The FTSE 100 fell on Monday amidst a global equity selloff following a 0.3% contraction in UK GDP reported by the ONS today, and ahead of key central bank meetings this week.
The UK markets were faring slightly better than other international markets, however the difference was credited to slide in the Sterling rather than any market strength.
“Once again in 2022 the FTSE 100 is doing a smidge better than other global markets but, before UK investors get too excited, a big slide in sterling is a significant contributing factor to the outperformance,” said AJ Bell investment director Russ Mould.
Meanwhile, markets across the globe continued to slide after US inflation hit a 40-year record of 8.6% in May and all but confirmed a hawkish US Federal Reserve move on interest rates at its next meeting.
The NASDAQ dropped 3.5% to 11,340, the NYSE was down 2.4% to 15,096.6, the French CAC decreased 2.1% to 6051.9 and the German DAX fell 2% to 13,479.9.
“The hangover from a higher than expected US inflation reading is continuing to cause scissoring pain throughout the markets, as it extinguishes the hope the US Federal Reserve might be able to take its foot off the pedal on interest rate rises,” said Russ Mould.
“The mood out there is pretty grim, with the relief rally seen in late May starting to feel like a distant memory,” said Mould.
Risk off trade
Gold miner Fresnillo was one of the only stocks to experience a boost in the market, with a 5.1% gain to 786.7p as investors flocked to safe havens.
“You know things are bad when the best performer among the UK’s top stocks is precious metal producer Fresnillo as investors reach for traditional safe havens,” said Mould.
Industrial metals stocks took a nosedive, as China went back into lockdown shortly after announcing its end as cases kicked off again last week.
Mining groups saw their shares dip as fears sparked over a slowed rate of production in the factory of the global economy, with Glencore dropping 5.3% to 477.9p, Antofagasta falling 4.9% to 1,362p, Anglo American sliding 4.4% to 3,455p and Rio Tinto losing 3.2% to 5,504p.
The Hang Seng declined 3.3% to 21,067.5 and Scottish Mortgage Investment Trust suffered a hit of 4.3% to 3,455p as a result of its shares in Asia-focused companies including Alibaba and Tencent tumbling on the back of China’s lockdowns, along with sharper interest rate fears from the US Federal Reserve.
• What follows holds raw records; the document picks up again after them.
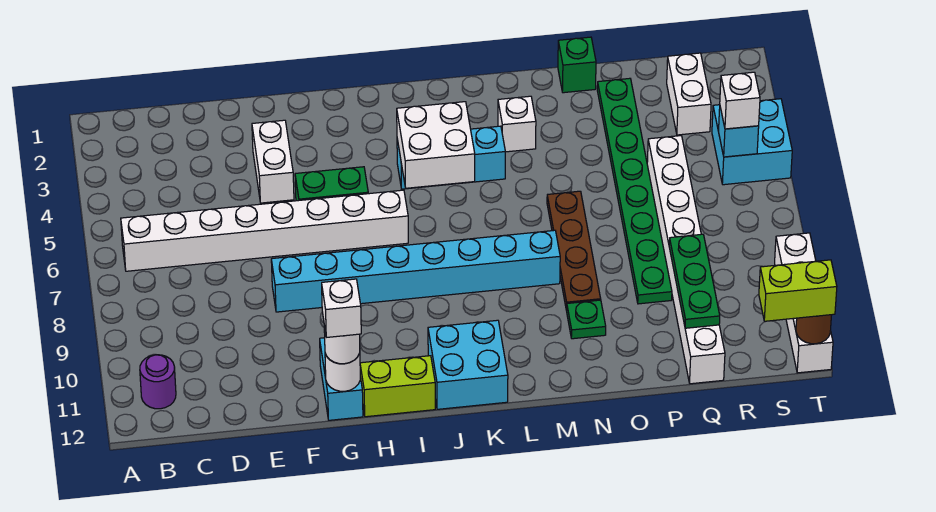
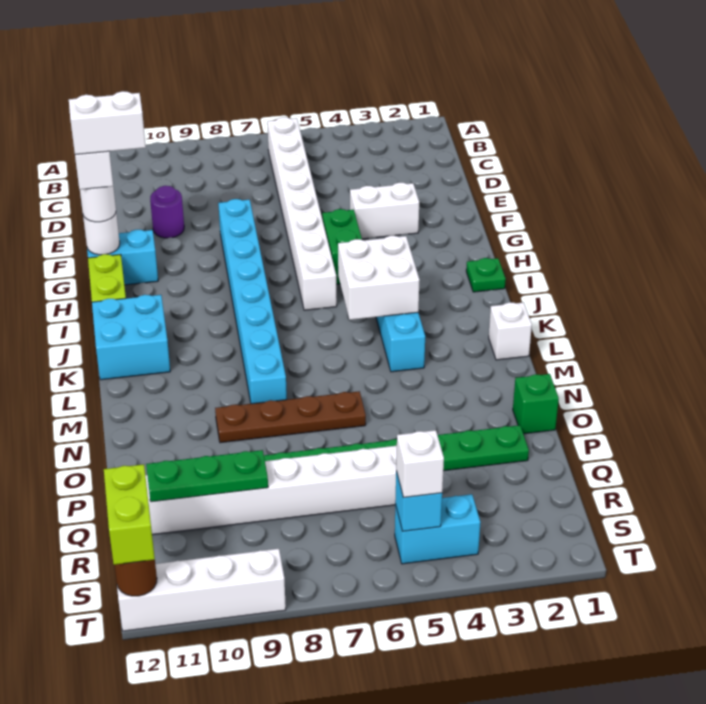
purple round brick B11 level 1 -> purple round brick E10 level 1
white brick M3 level 1 -> white brick L1 level 1
green plate N10 level 1 -> green plate I1 level 1
white brick R2:R3 level 1 -> white brick G11:G12 level 5
cyan brick S4:T5 level 1 -> cyan brick S4:S5 level 1

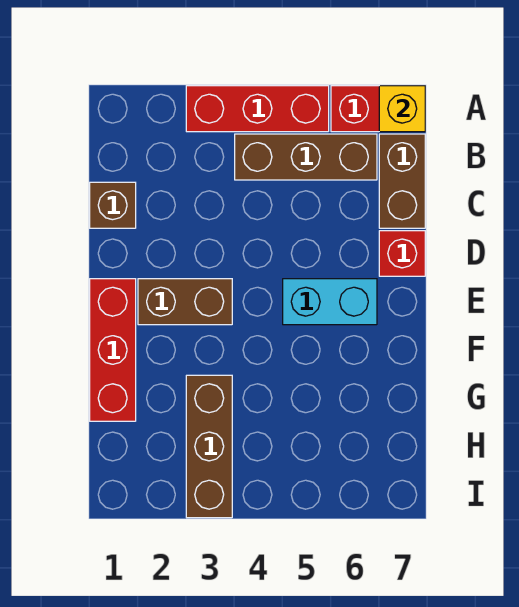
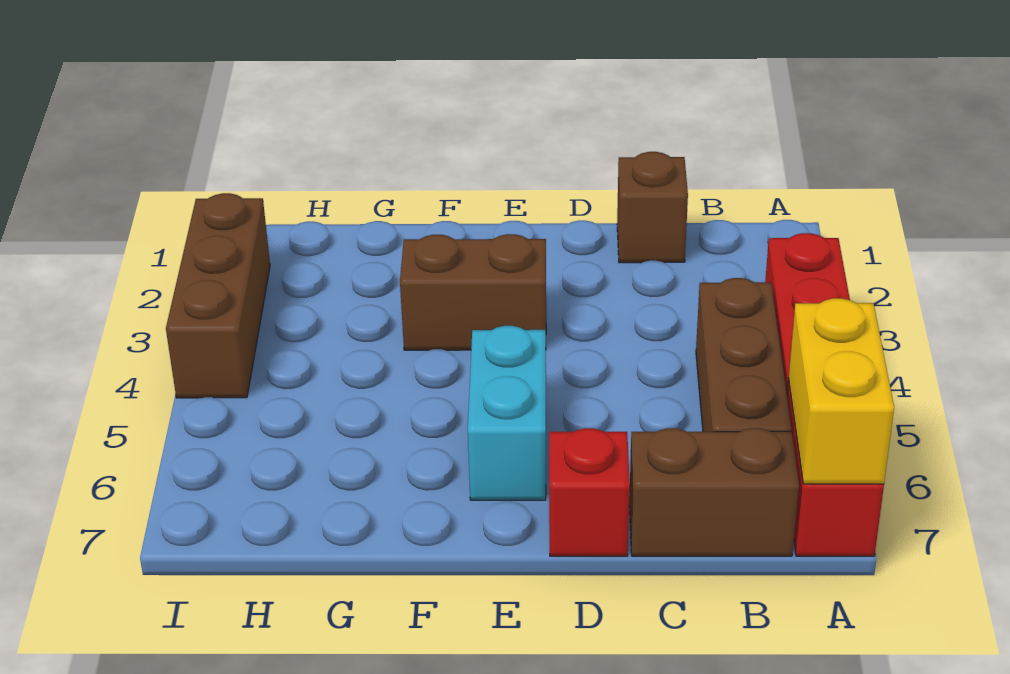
yellow brick A7 level 2 -> yellow brick A6:A7 level 2
red brick E1:G1 level 1 -> none
brown brick E2:E3 level 1 -> brown brick E3:F3 level 1
brown brick G3:I3 level 1 -> brown brick I2:I4 level 1

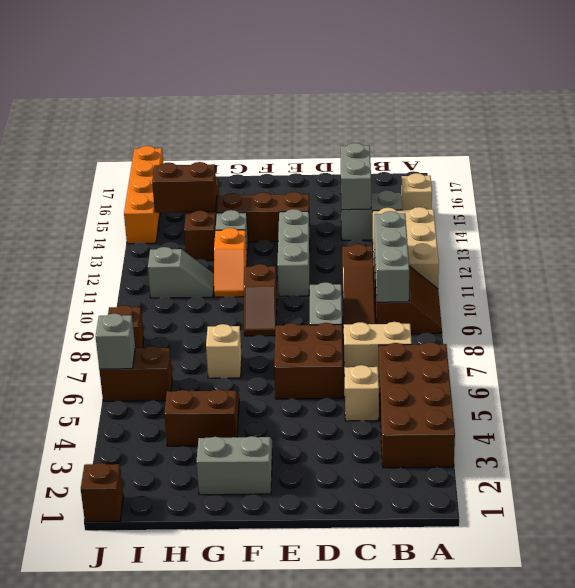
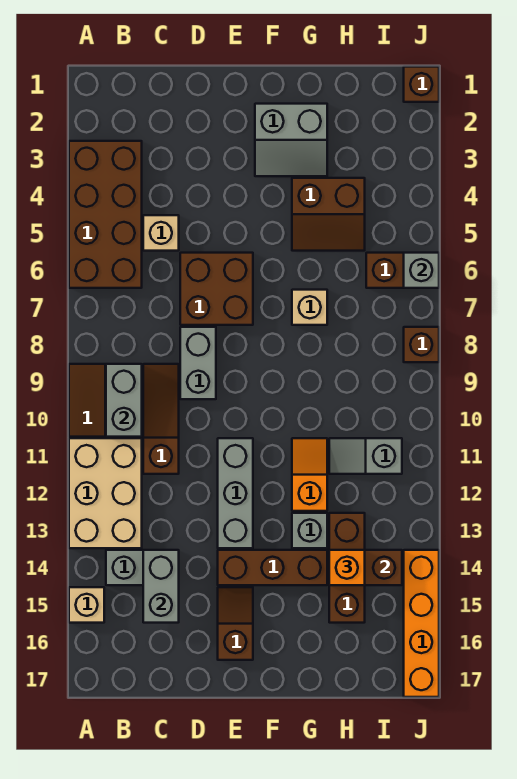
tan brick B7:C7 level 1 -> none
grey brick B9:B11 level 2 -> grey brick B9:B10 level 2
brown slope F9:F10 level 1 top 10 -> brown slope E15:E16 level 1 top 16
none -> orange brick H14 level 3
With interest rates predicted to rise from the Fed on Wednesday, and the Bank of England expected to hike its interest rates an additional 0.25% to 1.25%, companies are feeling the pressure of being between a rock and a hard place in expenses and a drop off in consumer demand.
“Investors are likely to remain jittery at least until the Fed has delivers its verdict on rates on Wednesday, with the Bank of England following suit a day later,” said Mould.
Crypocurrency crash
Bitcoin and Ether fell 10% and 13% respectively as Cryptocurrencies fell in line with global equities.
‘’As inflation proves to be an even trickier opponent to beat than expected, Bitcoin and Ether are continuing to get a severe bruising in the ring. They are prime victims of the flight away from risky assets as investors fret about spiralling consumer prices around the world,” said Susannah Streeter, analyst at Hargreaves Lansdown.